The enamel is etched as it was for the DME stage and then the entire prep is coated with the second bottle of Clearfil SE and air-dried. It is important not to cure the bond at this stage because if any shallow pools of resin polymerise, they may stop the restoration from fully seating! In this scenario, the cement of choice was a dual-cure composite (Variolink neutral DC). A full chemical cure was allowed to complete, making excess removal much more straightforward. Once all excess was cleared the restorations were cured for 20 seconds on each fitting surface. As with the IDS, a final polymerisation was completed with a glycerin barrier15. [Figure 6].
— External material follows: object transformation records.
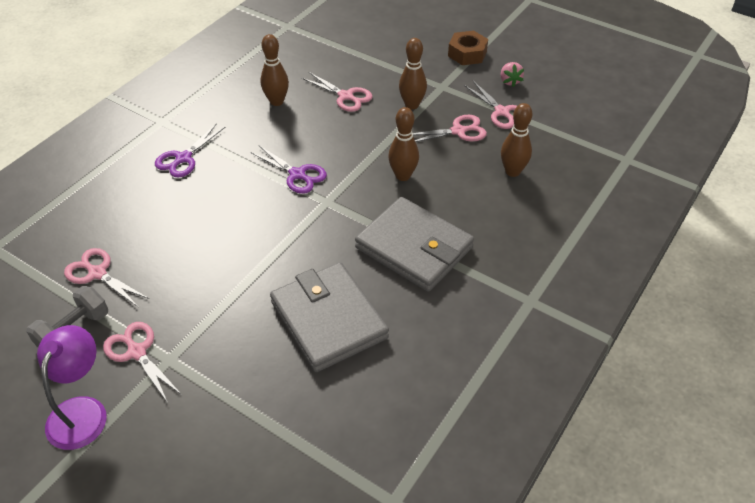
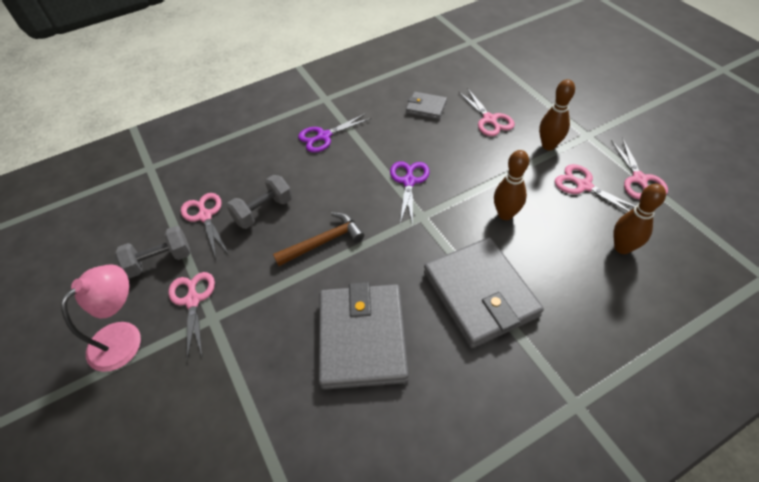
camera: 30 degrees right, 5 degrees up
(81, 411) = (124, 337): purple lamp -> pink lamp
(161, 248) = (263, 211): none -> grey dumbbell
(242, 255) = (323, 242): none -> brown hammer
(276, 101) = (426, 107): brown bowling pin -> grey wallet
(297, 175) = (409, 181): purple scissors -> purple scissors turned 150 degrees counterclockwise
(458, 131) = (583, 186): pink scissors -> pink scissors turned 150 degrees counterclockwise
(467, 54) = (629, 109): brown nut -> none
(509, 81) = (662, 149): pink strawberry -> none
Figure 6: Once all excess was cleared the restorations were cured for 20 seconds on each fitting surface and a final polymerisation was completed with a glycerin barrier.

In conclusion, advances in adhesive and biomimetic dentistry have afforded clinicians excellent predictability in bond strength whilst maintaining tooth structure with conservative preparations. This type of dentistry requires a sound understanding of the protocols, a selection of high-quality materials and dentine bonding agents, and, above all else, the dexterity and patience to follow the gold standard. When executed correctly it can have a highly successful and deeply satisfying result for both the clinician and the patient.

John McQueen is a restorative dentist based in Advanced Dentistry @ Hyndland Dental Clinic and Lockerbie Dental. He has a keen interest in contemporary, adhesive dentistry with a focus on minimally invasive methods.